Potential shallow seismic sources in the Hamilton Basin

Vicki Moon, Willem de Lange, University of Waikato (EQC funded project 16/717)

Non-Technical Abstract (A Snapshot)

Finding the needle in the haystack

Previous studies have found evidence for deep faults within the Hamilton Basin. However, no evidence of faulting at the surface had been found, so it was assumed that the buried faults were inactive and the seismic risk for Hamilton resulted from younger active faults outside the basin. However, the discovery of faulting within an excavation in northern Hamilton showed that the deep faults could still be active. Locating active faults within the basin is difficult due to burial by soft sediments and land development that disguise the effects of past earthquakes.

This project examined the bed of the Waikato River between Cambridge and Taupiri using specialised echo sounders to see if any faults could be located. This approach meant that the effects hiding the faults on land would be removed. The geology and geomorphology of the riverbanks was also mapped.

The riverbed survey located 25 possible fault zones, including the previously inferred Taupiri Fault near Ngaruawahia. Several zones were then examined in more detail to see if they could be traced away from the river. Having a starting point made locating traces of faulting easier, and some faults could be linked to low grade geothermal activity between Templeview and Orini and at Horotiu, and a patch of basalt volcanoes at Koromatua.

While most of the faults identified do not appear to disturb sediments less than 340,000 years old, some have displaced the youngest sediments at the surface suggesting that they are still active.

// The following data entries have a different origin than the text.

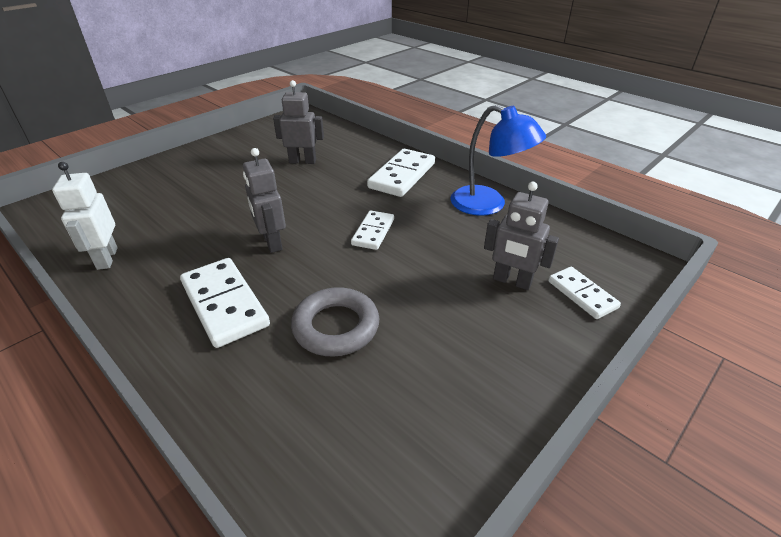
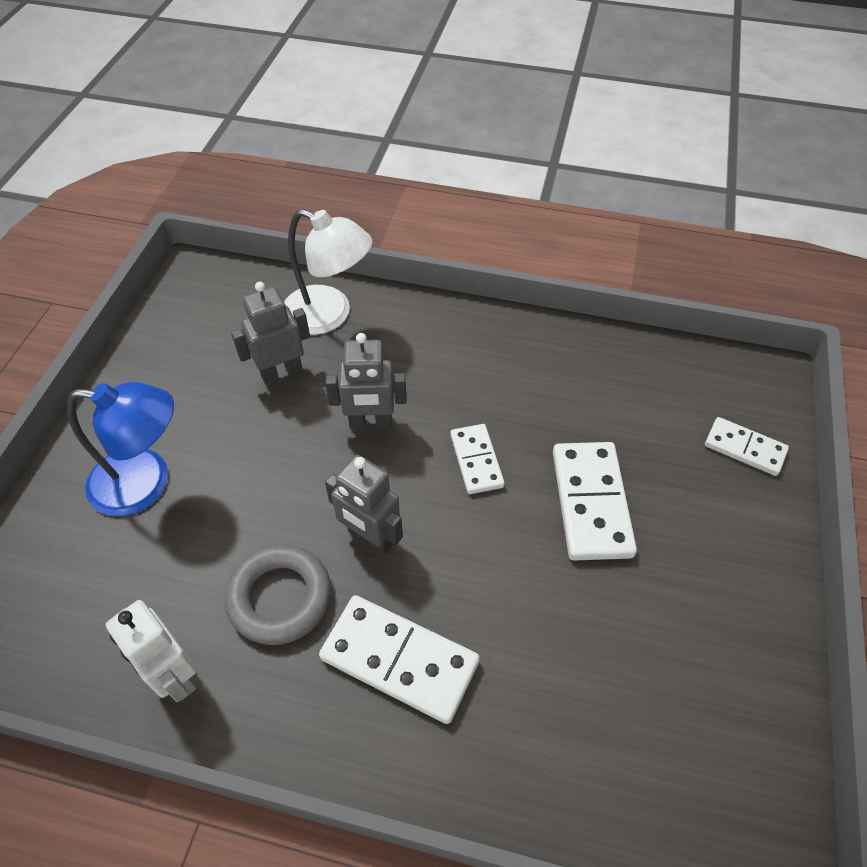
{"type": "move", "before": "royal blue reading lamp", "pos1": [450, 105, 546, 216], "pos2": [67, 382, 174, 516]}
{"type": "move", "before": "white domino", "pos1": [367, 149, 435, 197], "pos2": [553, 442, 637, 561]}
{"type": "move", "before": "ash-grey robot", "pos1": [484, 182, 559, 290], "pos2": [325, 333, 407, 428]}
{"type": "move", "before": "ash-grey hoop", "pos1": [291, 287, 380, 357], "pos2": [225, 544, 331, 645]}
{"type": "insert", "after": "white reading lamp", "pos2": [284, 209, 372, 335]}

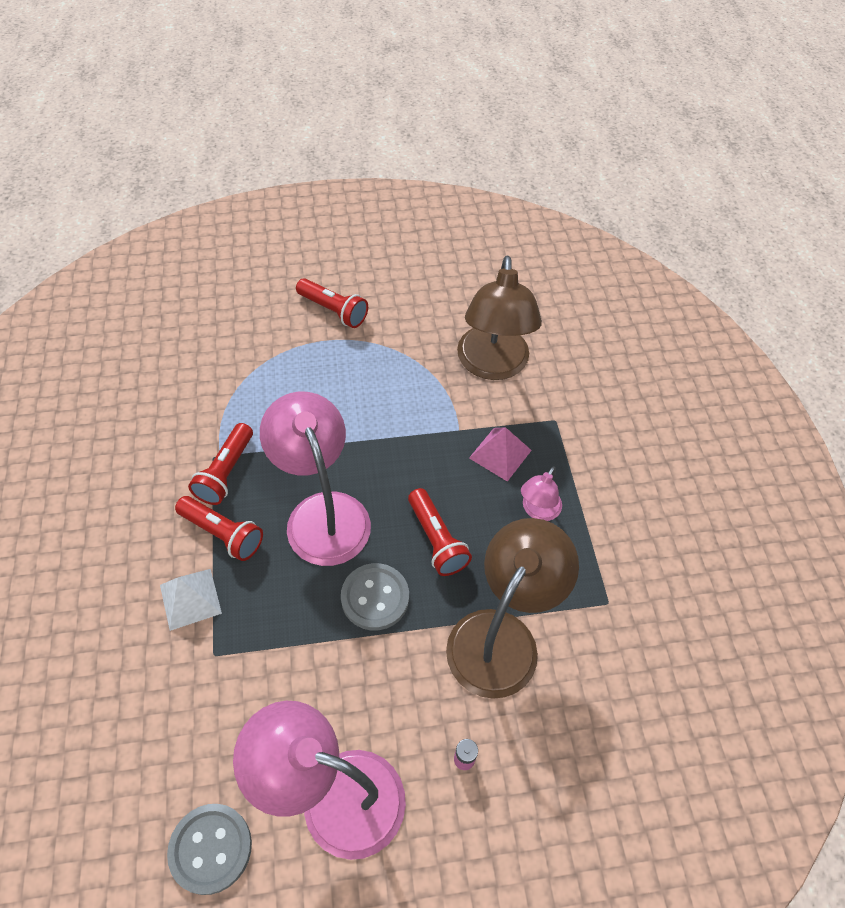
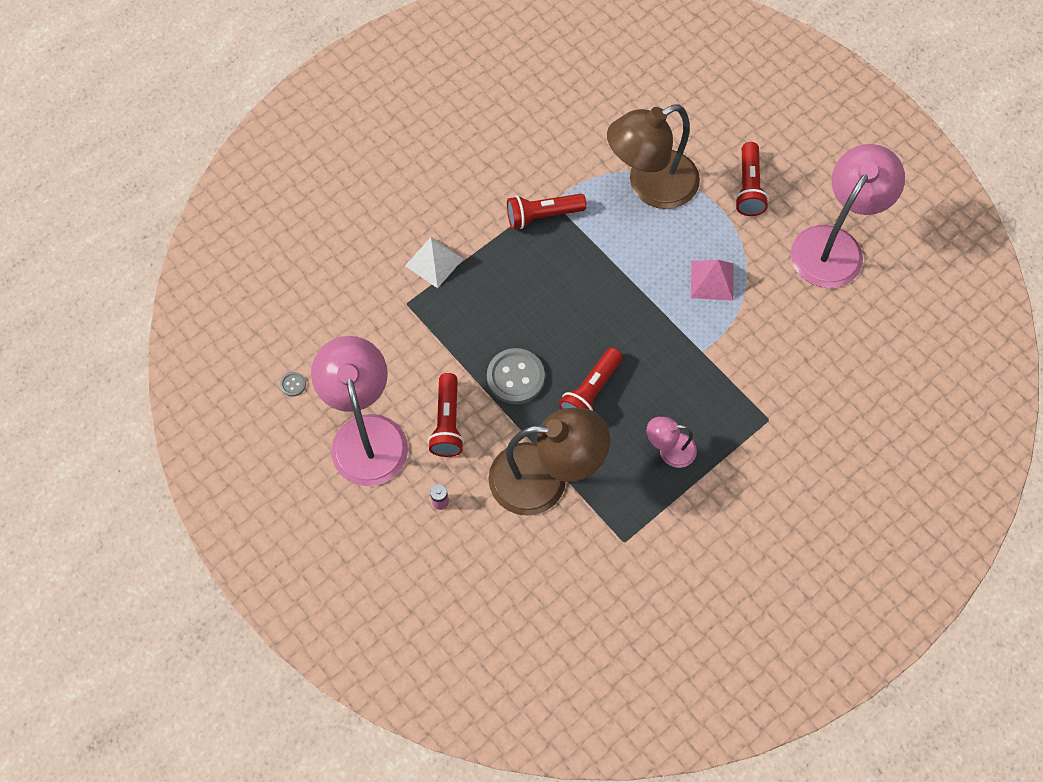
{"type": "move", "before": "dark brown reading lamp", "pos1": [457, 255, 542, 380], "pos2": [607, 104, 700, 209]}
{"type": "move", "before": "rose-pink reading lamp", "pos1": [260, 392, 371, 566], "pos2": [791, 144, 905, 288]}
{"type": "move", "before": "rose-pink pyramid shape", "pos1": [469, 427, 532, 482], "pos2": [691, 260, 733, 301]}
{"type": "move", "before": "red torch", "pos1": [175, 496, 263, 561], "pos2": [428, 373, 464, 457]}
{"type": "resize", "before": "ash-grey button", "pos1": [167, 804, 252, 895], "pos2": [280, 372, 306, 397], "scale": 0.44}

The initial results indicate that while the maximum earthquake magnitude for Hamilton is similar to that assumed for the present seismic risk used for building codes, the shaking intensity will be higher due to the faults being closer to the city. Due to the soft sediments at the surface, the ground deformation caused by any earthquake is likely to be spread over a wide area, but will be less severe than if the same earthquake occurred in harder materials. However this suggests that disruption of services is likely to be more extensive.

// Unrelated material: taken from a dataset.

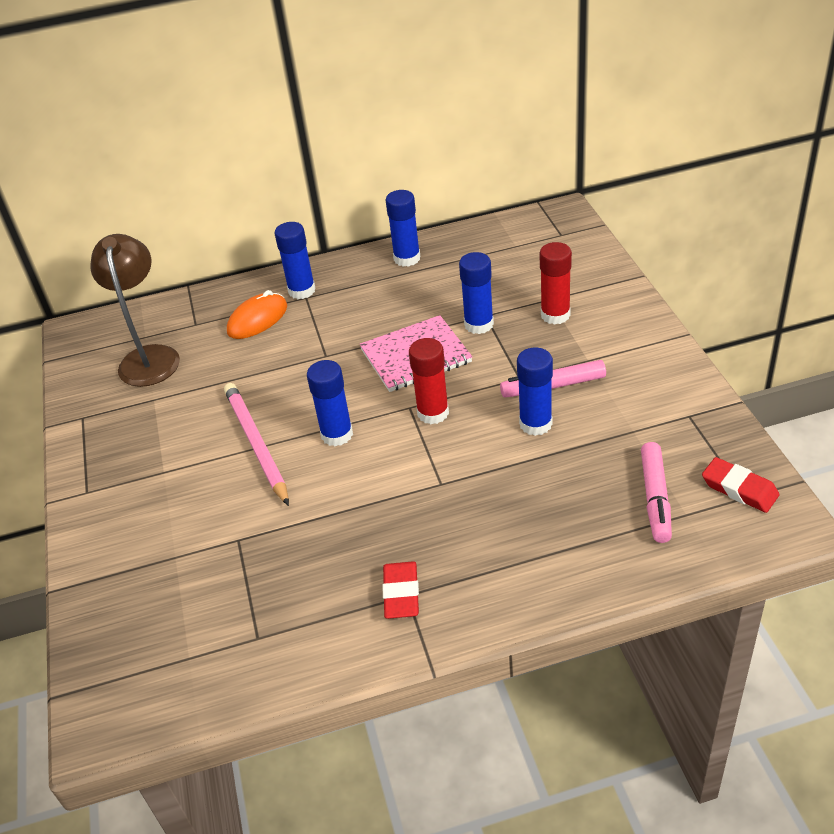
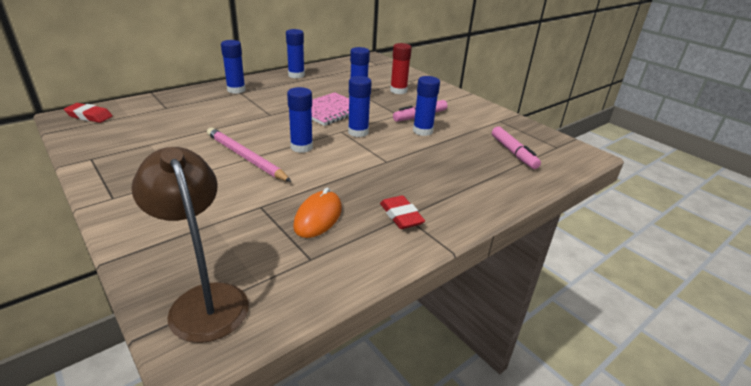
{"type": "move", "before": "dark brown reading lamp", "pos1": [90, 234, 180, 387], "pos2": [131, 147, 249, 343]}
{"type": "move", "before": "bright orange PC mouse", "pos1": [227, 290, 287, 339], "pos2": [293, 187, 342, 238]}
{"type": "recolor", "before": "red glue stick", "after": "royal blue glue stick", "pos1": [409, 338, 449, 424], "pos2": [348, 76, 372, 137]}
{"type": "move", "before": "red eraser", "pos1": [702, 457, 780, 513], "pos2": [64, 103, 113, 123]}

Several of the fault zones identified by this project have subsequently been located in excavations for the Waikato Expressway. Data are being collected from these sites that will lead to a better assessment of the magnitude and frequency of earthquakes near Hamilton.

Technical Abstract

Excavation of a fault in NE Hamilton City, led to an examination of LiDAR data that suggested the presence of 4 fault zones within the Hamilton Basin. The aim of this project was to refine the locations of four potentially active faults within the Hamilton Basin. Two main phases of geophysical surveying were undertaken to achieve this aim: a high resolution CHIRP seismic reflection survey combined with existing multibeam and sidescan data collected between Lake Karapiro and Taupiri; and 2D and 3D resistivity surveys, combined with CPT and borehole data, at locations where faulting was indicated by LIDAR data. In addition a literature review was undertaken to identify potential fault zones; mapping of the geology of the riverbanks; and measurements obtained from excavations for the Waikato Expressway provided additional evidence to characterise the faults located.

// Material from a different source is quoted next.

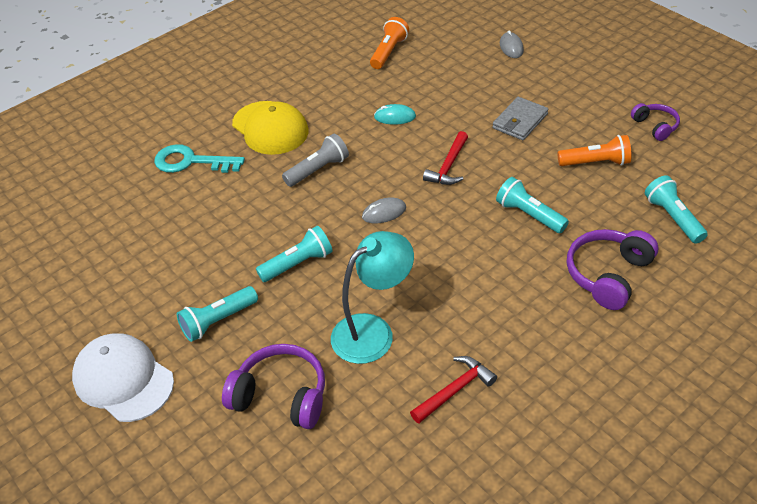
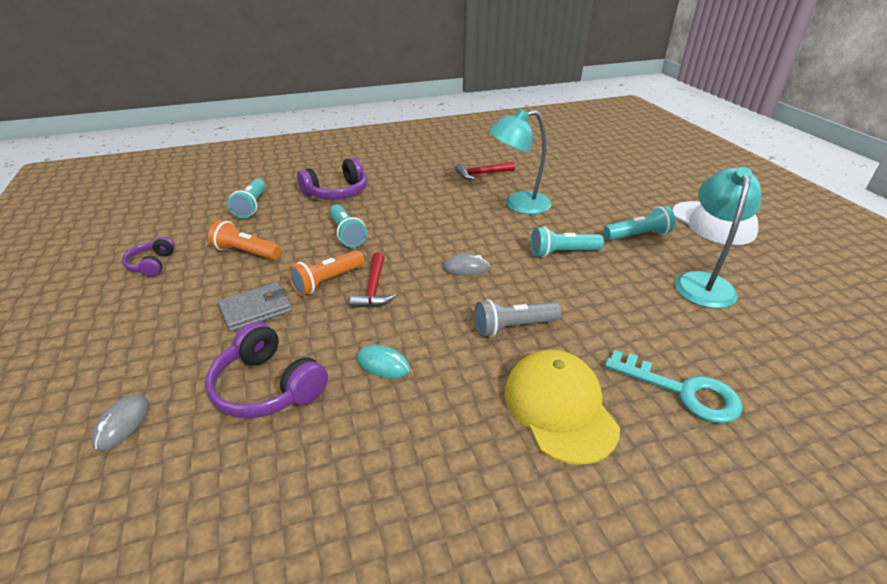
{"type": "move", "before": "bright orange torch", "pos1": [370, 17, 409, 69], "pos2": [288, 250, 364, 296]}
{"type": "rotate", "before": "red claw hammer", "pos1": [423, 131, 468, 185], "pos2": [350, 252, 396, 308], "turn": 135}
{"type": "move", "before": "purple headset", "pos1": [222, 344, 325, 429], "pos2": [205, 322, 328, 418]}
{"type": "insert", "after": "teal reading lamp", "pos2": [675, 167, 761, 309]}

The literature review uncovered previous data indicating the presence of faults within the basin including a small volcanic field, zones of low grade geothermal activity, and deep seismic reflection data and test bores indicating possible block faulting of the basement and Pliocene-Early Pleistocene rocks beneath the Basin.

The riverbed survey combined with the multibeam data identified at least 25 potential fault zones crossing the Waikato River, with 4 of these coinciding with the zones previously identified. Mapping of the geology and geomorphology found features consistent with faulting on the riverbanks at the zones identified within the riverbed. This study focussed on 9 of the zones (from north to south): Taupiri Fault, a boundary fault for the Hamilton Basin indicated on QMap sheet 4; Horotiu Fault zone; Osborne Rd - Kay Rd zone; Kukutaruhe Fault zone near the western city boundary; Te Kourahi Fault zone through the central city; Hamilton Gardens - Silva Ave fault zone; Te Tatua o Wairere Fault zone near the eastern city boundary; and Mystery Creek fault zone.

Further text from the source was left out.